Ideas breed opportunity

Carleton’s Dean of Engineering and Design explains how the new technologies of today will create many jobs tomorrow.

Innovations and creativity continue to be the main drivers for economic progress and wealth creation in modern societies. The advent of the microchip led to the widespread use of computers and the development of packet switching technology has ushered in the Internet era. Computer and network technologies form the core of information systems, and are vital for every organization. At present, information technology industry provides new jobs at a rate faster than most other sectors of the economy. The future of the information technology sector will be made even brighter by new technologies that are certain to lead to the foundation of new successful companies.

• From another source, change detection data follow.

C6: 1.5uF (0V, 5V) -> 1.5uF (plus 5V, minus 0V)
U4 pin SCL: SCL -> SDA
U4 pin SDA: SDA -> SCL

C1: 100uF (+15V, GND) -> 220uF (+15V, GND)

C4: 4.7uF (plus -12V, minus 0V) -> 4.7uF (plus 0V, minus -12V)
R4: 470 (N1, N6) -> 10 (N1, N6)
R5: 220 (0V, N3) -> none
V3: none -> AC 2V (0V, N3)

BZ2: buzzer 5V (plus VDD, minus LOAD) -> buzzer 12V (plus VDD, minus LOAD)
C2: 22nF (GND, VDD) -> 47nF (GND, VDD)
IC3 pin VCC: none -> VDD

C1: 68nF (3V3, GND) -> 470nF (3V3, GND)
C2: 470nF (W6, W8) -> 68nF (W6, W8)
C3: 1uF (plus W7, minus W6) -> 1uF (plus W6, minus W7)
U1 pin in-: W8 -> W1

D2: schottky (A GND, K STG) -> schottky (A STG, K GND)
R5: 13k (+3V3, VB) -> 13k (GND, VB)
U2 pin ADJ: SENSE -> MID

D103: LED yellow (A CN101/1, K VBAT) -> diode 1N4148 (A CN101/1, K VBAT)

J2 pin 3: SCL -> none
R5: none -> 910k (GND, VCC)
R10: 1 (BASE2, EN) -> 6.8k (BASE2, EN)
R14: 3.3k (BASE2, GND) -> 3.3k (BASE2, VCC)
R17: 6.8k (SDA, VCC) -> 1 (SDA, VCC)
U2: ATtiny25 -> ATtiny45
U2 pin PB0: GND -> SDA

Two technological developments that will have major economic and social impact are miniature devices known as micro-sensors and actuators, and a revolutionary technology known as nano-scale technology, that deals with the synthesis of even smaller devices. In each case, information technology specialists will be crossing the boundaries of their discipline and working closely with other specialists in order to realize the full potential of these new technologies.

The new miniature devices, called microsensors and micro-actuators, will enable us to achieve many desirable goals in our living environment, transportation systems and in healthcare. The key is to produce them at a very low cost using environmentally safe materials. When deployed and networked to monitor the condition of our highways, these devices can broadcast timely warning signals to drivers of icy road sections or foggy weather ahead. Future buildings equipped with these devices can inform tenants of deteriorating air quality, detect the presence of toxic materials in drinking waters, sense advanced signs of earth tremors, and even permit the structure of the building small adjustments so that it can withstand the effects of such tremors. In healthcare, it will be possible to equip heart and stroke patients with non-intrusive micro-sensors to signal to care givers advanced signs of any change in the patient’s condition, without limiting the patient’s mobility. Our safety and quality of life can thus be enhanced considerably through early warning for impending disasters and better preparations for emergencies.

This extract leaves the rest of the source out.